Quartalszahlen

Nord/LB plant Stellenabbau

Das Ergebnis vor Steuern lag nach Angaben der Bank in den ersten drei Monaten 2017 bei 255 Mio. €. Das Konzernergebnis nach Steuern belief sich auf 214 Mio. €. Im ersten Quartal des Vorjahres hatte die Nord/LB noch einen Vorsteuerverlust von 107 Mio. € verdauen müssen. Die Nord/LB hatte 2016 die wegen fauler Schiffskredite in Not geratene Bremer Landesbank (BLB) gerettet und vollständig übernommen. Infolgedessen hatte die Nord/LB zum Jahresende 2016 einen Rekordverlust von rund 2 Mrd. € ausweisen müssen. 

„Wir sind gut ins neue Jahr gestartet.
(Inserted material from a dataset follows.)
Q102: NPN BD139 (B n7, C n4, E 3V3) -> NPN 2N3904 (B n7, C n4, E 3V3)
Mit diesem Ergebnis haben wir den ersten Schritt für unser Ziel gemacht, auch für das Gesamtjahr einen Gewinn zu erwirtschaften“, sagte Thomas Bürkle, Vorstandsvorsitzender der Nord/LB. Auch wenn die Geschäfte gut liefen und die Risikovorsorge zurückgegangen sei, stelle die Schiffskrise die Bank weiter vor große Herausforderungen. „Nach wie vor können wir keine Entwarnung geben", so Bürkle.
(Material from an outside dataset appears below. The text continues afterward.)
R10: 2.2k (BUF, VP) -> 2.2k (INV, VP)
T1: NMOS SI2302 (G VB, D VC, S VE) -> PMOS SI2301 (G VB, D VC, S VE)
Verschmelzung verläuft nach Plan

Was die vollständige Integration der Bremer BLB in die Nord/LB angehe, sei man auf einem guten Weg. Die rechtliche Verschmelzung sei für den 31. August 2017 geplant. Um den Konzern insgesamt nachhaltig profitabel zu machen, wolle die Bank bis Ende 2020 die Kosten um jährlich 150 bis 200 Mio. € senken. Damit verbunden sei der Abbau von bis zu 1.250 Stellen im Gesamtkonzern und den Tochtergesellschaften. Kurzfristig rechnet der Vorstandsvorsitzende mit erhöhten Restrukturierungskosten. (mrs)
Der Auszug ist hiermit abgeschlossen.